Diego se enfermó por primera vez a los dos años y pico y estuvo ingresado por unas misteriosas fiebres. Allí le hicieron una placa y, cuando el doctor la vio, dijo que el niño tenía una grave afectación en un pulmón provocada por una neumonía. Yo me resistí a esa afirmación, porque mi hijo no había tenido nunca ni un catarro. Mis padres y los médicos se pusieron en mi contra porque la placa, claramente, indicaba aquello que se diagnosticaba. Entonces comencé a decir como una fanática: «¡Esa placa no es de mi hijo!». No tenía argumentos reales, era solo mi intuición y mi sabiduría de madre, pero mi carita de niña campesina y mi voz de pito no convencían a nadie.
Pedí aquella placa y, cuando la miré bien, dije: «¡Esos no son los huesos de mi hijo! ¡Está clarísimo!». Se rieron de mí y me dijeron que yo nunca había visto los huesos del niño.
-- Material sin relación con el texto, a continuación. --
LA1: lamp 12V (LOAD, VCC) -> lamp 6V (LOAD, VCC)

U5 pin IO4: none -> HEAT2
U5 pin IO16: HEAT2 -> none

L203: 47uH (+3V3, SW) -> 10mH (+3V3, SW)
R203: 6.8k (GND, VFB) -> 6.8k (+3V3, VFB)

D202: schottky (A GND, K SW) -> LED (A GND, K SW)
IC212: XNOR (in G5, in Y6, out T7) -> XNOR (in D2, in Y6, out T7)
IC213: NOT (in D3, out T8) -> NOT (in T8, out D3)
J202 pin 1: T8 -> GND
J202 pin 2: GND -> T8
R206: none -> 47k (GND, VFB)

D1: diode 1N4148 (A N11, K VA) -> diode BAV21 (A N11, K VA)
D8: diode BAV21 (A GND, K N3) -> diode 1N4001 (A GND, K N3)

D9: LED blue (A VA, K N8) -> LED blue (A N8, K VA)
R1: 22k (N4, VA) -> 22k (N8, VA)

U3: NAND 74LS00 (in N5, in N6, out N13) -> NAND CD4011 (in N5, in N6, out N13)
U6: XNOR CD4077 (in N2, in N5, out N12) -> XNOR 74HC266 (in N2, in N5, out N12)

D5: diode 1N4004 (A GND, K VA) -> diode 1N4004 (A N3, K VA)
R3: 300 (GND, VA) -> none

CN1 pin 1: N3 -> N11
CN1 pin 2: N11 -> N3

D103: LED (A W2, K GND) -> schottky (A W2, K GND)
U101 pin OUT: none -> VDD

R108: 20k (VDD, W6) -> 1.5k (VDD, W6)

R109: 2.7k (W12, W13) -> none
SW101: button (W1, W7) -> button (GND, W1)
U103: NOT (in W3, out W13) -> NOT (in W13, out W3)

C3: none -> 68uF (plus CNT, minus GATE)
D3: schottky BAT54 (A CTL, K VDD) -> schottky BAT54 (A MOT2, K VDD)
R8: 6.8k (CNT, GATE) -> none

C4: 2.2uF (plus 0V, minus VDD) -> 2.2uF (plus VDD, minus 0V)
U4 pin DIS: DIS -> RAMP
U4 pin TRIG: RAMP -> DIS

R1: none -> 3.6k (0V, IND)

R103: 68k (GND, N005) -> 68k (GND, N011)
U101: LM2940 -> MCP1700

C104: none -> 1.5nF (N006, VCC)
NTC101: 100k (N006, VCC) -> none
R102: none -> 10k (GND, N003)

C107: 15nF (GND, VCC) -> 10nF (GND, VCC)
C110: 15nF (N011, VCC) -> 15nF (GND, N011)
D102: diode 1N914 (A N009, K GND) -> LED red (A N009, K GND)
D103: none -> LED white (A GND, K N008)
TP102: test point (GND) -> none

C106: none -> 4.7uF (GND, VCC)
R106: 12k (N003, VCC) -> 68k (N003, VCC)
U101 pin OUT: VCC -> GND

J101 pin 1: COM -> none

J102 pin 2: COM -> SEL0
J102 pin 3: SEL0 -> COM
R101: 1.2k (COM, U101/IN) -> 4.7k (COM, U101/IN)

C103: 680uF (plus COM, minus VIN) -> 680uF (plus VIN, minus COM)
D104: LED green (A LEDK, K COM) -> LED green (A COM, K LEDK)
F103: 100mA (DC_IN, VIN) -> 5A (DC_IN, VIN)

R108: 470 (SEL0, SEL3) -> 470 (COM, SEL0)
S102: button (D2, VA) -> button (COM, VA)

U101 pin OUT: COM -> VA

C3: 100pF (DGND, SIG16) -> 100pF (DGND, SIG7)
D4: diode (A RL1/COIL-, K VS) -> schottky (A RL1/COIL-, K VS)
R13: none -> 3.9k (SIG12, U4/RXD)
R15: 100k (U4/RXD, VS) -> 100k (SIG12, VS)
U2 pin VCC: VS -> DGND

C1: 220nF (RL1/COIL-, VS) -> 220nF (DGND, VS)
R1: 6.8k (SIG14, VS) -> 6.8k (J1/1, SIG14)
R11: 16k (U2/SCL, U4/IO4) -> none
Cuando nadie me creía, en medio de la desesperación, recordé un detalle importante: al niño mío le habían mandado a levantar los brazos y en la placa aparecían los brazos abajo. Teníamos una foto en un celular tomada unos segundos antes de hacer la radiografía de Diego con los brazos arriba y ahí estaba la prueba.
Resuelto el error, recuperamos la placa correcta en la que se veían limpios los pulmones de mi pequeño hijo. Si errar es de humanos, intuir es de madres. Ambas verdades deben ser aceptadas como parte de la vida. Después de aquel episodio en el que mi intuición y mi inteligencia materna fueron alabadas por familiares y médicos, atendieron y respetaron más mis augurios y premoniciones.
En los diez años de mi hijo mayor esa intuición se ha reforzado. He rebatido diagnósticos y me he negado a darle antibióticos a mi hijo en múltiples ocasiones. Me he topado con médicos excelentes que han querido siempre ayudar y hacer su trabajo de manera eficiente, pero varias veces han estado equivocados. Cuando me niego a aceptar sus dictámenes y me preguntan si yo soy médico, respondo con la frente en alto: «No soy médico, soy la madre».
Con Oliver llevo quince meses de entrenamiento, porque la intuición de mamá es distinta para cada hijo. Mientras con el grande me siento segura, con el pequeño aún hay vacilación y miedo. Pero, día a día, se fortalece ese instinto de presagiar el futuro inmediato de mis hijos. Mientras la vida pasa, se afianza la cuerda invisible que vibra entre mi vientre y mis hijos.